土壤有机碳是土壤养分评测和质量分析的重要指标之一,研究不同草原类型土壤有机碳的空间分布规律有利于草地的生态恢复和土地的合理利用。以锡林郭勒草原为研究对象,运用克里格插值法、相关性分析法、一元线性回归法和主成分分析法探讨土壤有机碳的空间分异规律,以期揭示不同影响因素对草原土壤有机碳的影响程度。结果表明:(1) 在草甸草原中,土壤有机碳含量在0~10 cm、20~30 cm、40~50 cm土层的含量依次为23.28 g·kg-1、12.71 g·kg-1、9.28 g·kg-1;在典型草原中,含量变化依次为16.75 g·kg-1、10.75 g·kg-1、7.20 g·kg-1;在荒漠草原中,含量依次为1.62 g·kg-1、2.00 g·kg-1、1.73 g·kg-1。表明草甸和典型草原土壤有机碳含量随土壤深度增加而逐渐降低,而荒漠草原不同土层间无显著性差异。(2) 不同草原类型对土壤有机碳含量的影响程度不同,对于同一土层深度,基本表现为草甸草原>典型草原>荒漠草原。水平方向上有机碳含量与植被盖度分布相一致,呈由东南向西北逐渐递减的趋势。(3) 在对影响因素的分析中,土壤有机碳与海拔、气温、pH均呈极显著负相关关系(P<0.01),与降水、土壤含水量、速效氮、速效磷呈极显著正相关关系(P<0.01),与坡度、坡向、速效钾无明显相关性关系(P>0.05)。(4) 影响土壤有机碳的主要因子为速效氮、降水量和气温,次要因子为土壤含水量和速效钾,因此,应注重对不同草原氮素的摄入以及水热条件的把控。
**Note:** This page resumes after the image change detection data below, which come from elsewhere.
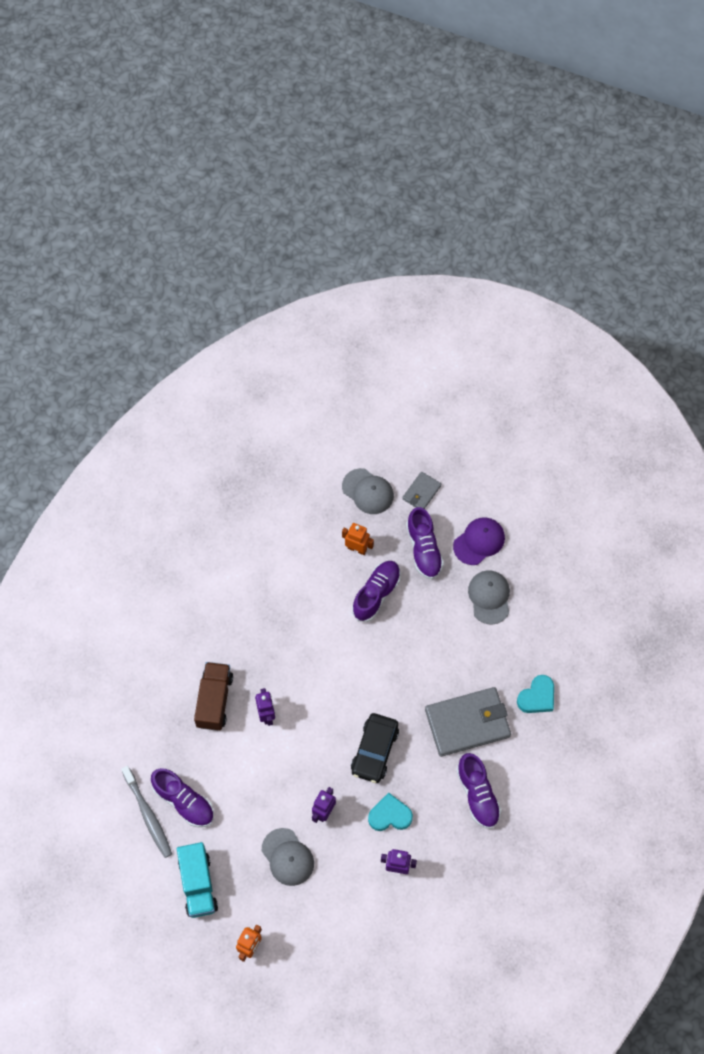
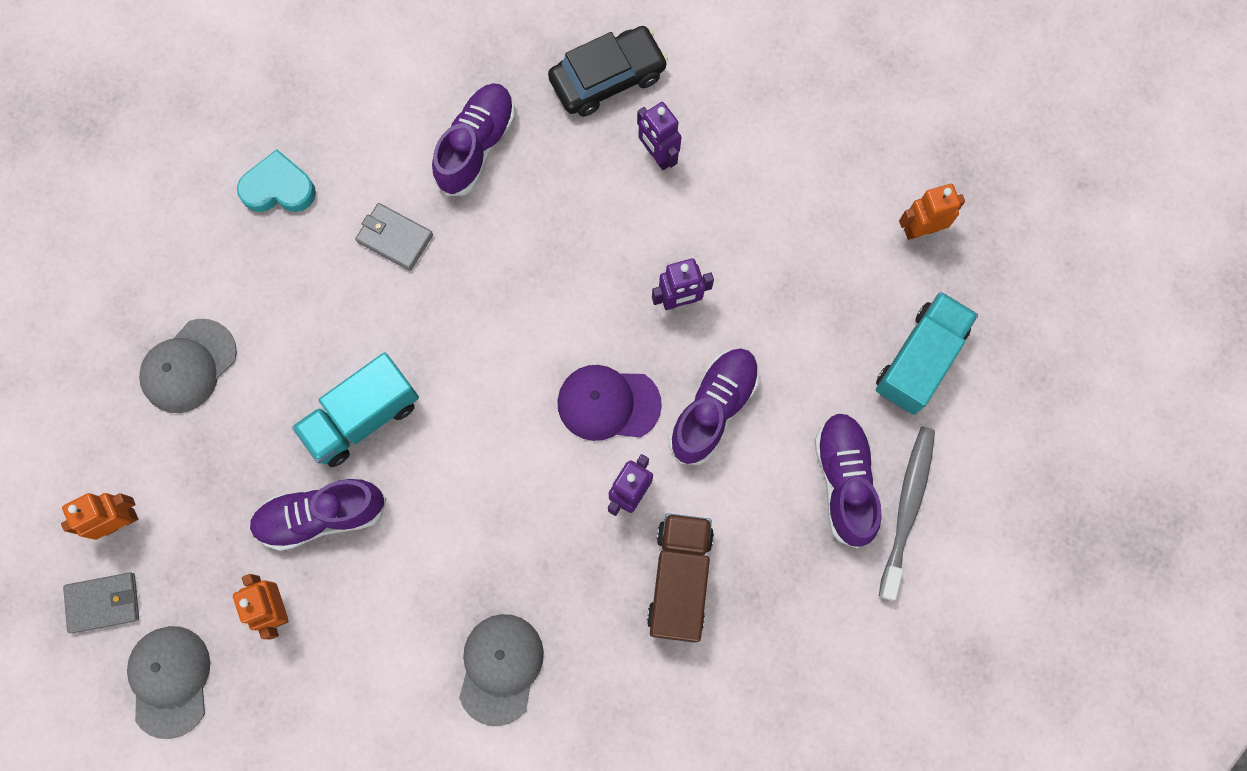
camera: 135 degrees left, 10 degrees up
(214, 701) = (679, 580): brown truck -> brown truck turned 135 degrees clockwise
(287, 857) = (777, 289): grey cap -> grey cap (500, 668)
(374, 751) = (542, 314): black car -> black car (607, 78)
(390, 815) = (604, 221): turquoise heart -> none
(401, 643) = (362, 417): none -> turquoise truck
(424, 549) = (193, 516): purple shoe -> purple shoe (713, 409)
(448, 522) = (120, 521): none -> orange robot
(467, 723) = (395, 238): grey wallet -> grey wallet, size x0.50
(479, 541) = (114, 454): purple cap -> purple cap (608, 403)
关键词: 土壤有机碳; 分布特征; 影响因素; 锡林郭勒草原

本文引用格式

常帅,于红博,曹聪明,马梓策,刘月璇,李想 . 锡林郭勒草原土壤有机碳分布特征及其影响因素[J]. 干旱区研究, 2021 , 38(5) : 1355 -1366 . DOI: 10.13866/j.azr.2021.05.17

Abstract

Soil organic carbon (SOC) is an important indicator of soil nutrient content and quality. The study of SOC in different steppe types assists ecological restoration and rational land use projects. This study was conducted in the Xilin Gol steppe, and used the Kriging interpolation, correlation analysis, unary linear regression, and principal component analysis to explore the spatial differentiation of SOC and identify its influencing factors. The results showed that: (1) In the meadow steppe, SOC content in 0-10 cm, 20-30 cm, and 40-50 cm soil layers was 23.28 g·kg-1,12.71 g·kg-1, and 9.28 g·kg-1, respectively; in the typical steppe it was 16.75 g·kg-1, 10.75 g·kg-1, and 7.20 g·kg-1, respectively; in the desert steppe, the content was 1.62 g·kg-1, 2.00 g·kg-1, and 1.73 g·kg-1, respectively. Also, results showed that the SOC content in the meadow and typical steppes gradually decreased with the increase of soil depth, while there was no significant difference between different soil layers in the desert steppe. (2) Different steppe types had different influences on SOC content. For the same soil layer depth, the SOC content order was basically meadow steppe>typical steppe>desert steppe. The SOC content in the horizontal direction was consistent with the distribution of vegetation coverage, showing a trend of gradual decrease from southeast to northwest. (3) Correlation analysis showed that SOC was significantly (P<0.01) and negatively correlated with altitude, temperature, and pH; and significantly (P<0.01) and positively correlated with precipitation, soil water content, available nitrogen, and available phosphorus. It had no significant correlation (P>0.05) with slope, aspect, and available potassium. (4) The main factors affecting SOC were available nitrogen, precipitation, and temperature; the secondary factors were soil water content and available potassium. Therefore, attention should be paid to the control of nitrogen intake and hydrothermal conditions in different steppe types.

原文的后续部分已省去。